User can specify this in samples_table if the ninetails pipeline output is intended to be loaded into R session by read_residue_multiple and read_class_multiple functions or added manually by other means.

The function takes as an input merged ninetails' output dataset, which can be produced with the merge_nonA_tables function.

The function allows to mark measures of central tendency, either mean, median or mode (as vertical dashed line). One of these values may be shown on the plot with additional caption in lower right corner. This is an optional feature.

Mean and median are computed using base R functions.

The mode value (if specified by value_to_show argument) is computed using the get_mode function. This is a custom helper function written based on this thread: https://stackoverflow.com/questions/2547402/how-to-find-the-statistical-mode

This returns the density mode for normalized data to avoid unexpected results (messed-up plots) which may occur if the distribution is bi- or multimodal.

This is the ninetails' implementation of plot_polya_distribution() from Nanotail backage by P. Krawczyk (smaegol) written under author's permission.

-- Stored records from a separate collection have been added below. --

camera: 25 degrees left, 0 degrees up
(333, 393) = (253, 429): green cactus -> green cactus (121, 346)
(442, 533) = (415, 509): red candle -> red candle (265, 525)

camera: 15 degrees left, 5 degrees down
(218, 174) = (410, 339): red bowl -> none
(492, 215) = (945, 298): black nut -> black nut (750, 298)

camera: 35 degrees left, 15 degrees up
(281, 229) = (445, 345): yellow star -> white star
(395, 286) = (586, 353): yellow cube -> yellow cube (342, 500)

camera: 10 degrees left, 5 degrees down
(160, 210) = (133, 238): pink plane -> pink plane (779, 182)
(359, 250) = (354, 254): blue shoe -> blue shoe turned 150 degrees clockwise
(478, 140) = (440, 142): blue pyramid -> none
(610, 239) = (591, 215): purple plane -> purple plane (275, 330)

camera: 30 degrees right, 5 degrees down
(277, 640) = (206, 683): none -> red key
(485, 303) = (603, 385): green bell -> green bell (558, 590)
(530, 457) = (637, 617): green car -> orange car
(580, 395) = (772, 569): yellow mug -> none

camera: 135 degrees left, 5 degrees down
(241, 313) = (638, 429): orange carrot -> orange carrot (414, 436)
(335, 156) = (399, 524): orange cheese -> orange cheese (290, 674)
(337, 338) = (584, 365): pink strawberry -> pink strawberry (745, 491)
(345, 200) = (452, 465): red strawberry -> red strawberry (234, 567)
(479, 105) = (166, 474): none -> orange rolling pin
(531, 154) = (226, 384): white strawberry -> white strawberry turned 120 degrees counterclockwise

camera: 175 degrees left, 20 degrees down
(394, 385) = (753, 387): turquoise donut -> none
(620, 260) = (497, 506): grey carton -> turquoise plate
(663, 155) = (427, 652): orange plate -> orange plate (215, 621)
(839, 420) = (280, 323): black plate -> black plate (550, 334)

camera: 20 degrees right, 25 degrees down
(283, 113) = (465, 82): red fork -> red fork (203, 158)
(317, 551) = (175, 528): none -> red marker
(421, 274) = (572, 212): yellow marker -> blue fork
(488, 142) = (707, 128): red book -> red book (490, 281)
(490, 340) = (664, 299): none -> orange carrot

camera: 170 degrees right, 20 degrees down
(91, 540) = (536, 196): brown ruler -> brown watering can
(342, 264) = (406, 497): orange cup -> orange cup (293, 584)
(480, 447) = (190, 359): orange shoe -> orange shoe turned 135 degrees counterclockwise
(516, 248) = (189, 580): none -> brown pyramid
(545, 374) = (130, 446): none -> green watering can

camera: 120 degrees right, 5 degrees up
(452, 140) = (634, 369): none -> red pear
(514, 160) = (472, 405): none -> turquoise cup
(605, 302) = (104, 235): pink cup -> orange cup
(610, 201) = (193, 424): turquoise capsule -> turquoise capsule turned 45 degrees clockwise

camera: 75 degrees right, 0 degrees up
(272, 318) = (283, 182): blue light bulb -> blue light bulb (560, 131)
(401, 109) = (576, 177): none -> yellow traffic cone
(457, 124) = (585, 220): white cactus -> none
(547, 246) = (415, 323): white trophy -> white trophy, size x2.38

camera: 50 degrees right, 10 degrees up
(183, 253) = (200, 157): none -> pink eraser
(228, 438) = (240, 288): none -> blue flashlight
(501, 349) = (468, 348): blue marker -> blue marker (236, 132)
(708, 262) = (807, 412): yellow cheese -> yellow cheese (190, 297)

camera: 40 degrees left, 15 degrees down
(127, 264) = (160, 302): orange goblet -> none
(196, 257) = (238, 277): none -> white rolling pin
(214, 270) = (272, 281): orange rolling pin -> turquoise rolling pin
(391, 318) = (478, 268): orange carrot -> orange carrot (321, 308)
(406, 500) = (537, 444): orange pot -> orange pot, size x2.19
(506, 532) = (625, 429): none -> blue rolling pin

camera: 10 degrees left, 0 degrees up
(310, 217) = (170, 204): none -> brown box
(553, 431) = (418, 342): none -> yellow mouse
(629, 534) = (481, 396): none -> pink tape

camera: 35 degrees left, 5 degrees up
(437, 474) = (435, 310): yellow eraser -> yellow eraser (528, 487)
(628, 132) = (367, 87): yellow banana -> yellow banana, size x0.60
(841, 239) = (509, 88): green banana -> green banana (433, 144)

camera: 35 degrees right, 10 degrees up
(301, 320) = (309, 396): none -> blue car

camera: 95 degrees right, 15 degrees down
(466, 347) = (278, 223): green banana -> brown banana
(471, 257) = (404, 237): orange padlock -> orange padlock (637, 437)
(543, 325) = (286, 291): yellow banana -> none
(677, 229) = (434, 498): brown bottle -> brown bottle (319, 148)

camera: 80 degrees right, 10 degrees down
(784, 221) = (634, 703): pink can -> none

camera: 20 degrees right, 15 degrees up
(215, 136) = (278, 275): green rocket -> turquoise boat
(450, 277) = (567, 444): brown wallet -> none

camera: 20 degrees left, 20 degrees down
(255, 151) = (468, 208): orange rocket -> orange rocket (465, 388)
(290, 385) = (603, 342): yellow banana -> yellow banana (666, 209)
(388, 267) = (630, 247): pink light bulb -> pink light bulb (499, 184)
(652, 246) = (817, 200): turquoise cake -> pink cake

The original code is available here: https://github.com/smaegol/nanotail/blob/master/R/polya_plots.R

The function was simplified & adjusted to ninetails' naming convention to avoid confusion & overwriting, if both packages are loaded in the same R session.

Examples

if (FALSE) { # \dontrun{

plt <- ninetails::plot_tail_distribution(input_data = merged_nonA_tables,
                                         variable_to_plot = "polya_length",
                                         grouping_factor = "group",
                                         max_length = 200,
                                         value_to_show = "median",
                                         ndensity=T,
                                         title=F)


} # }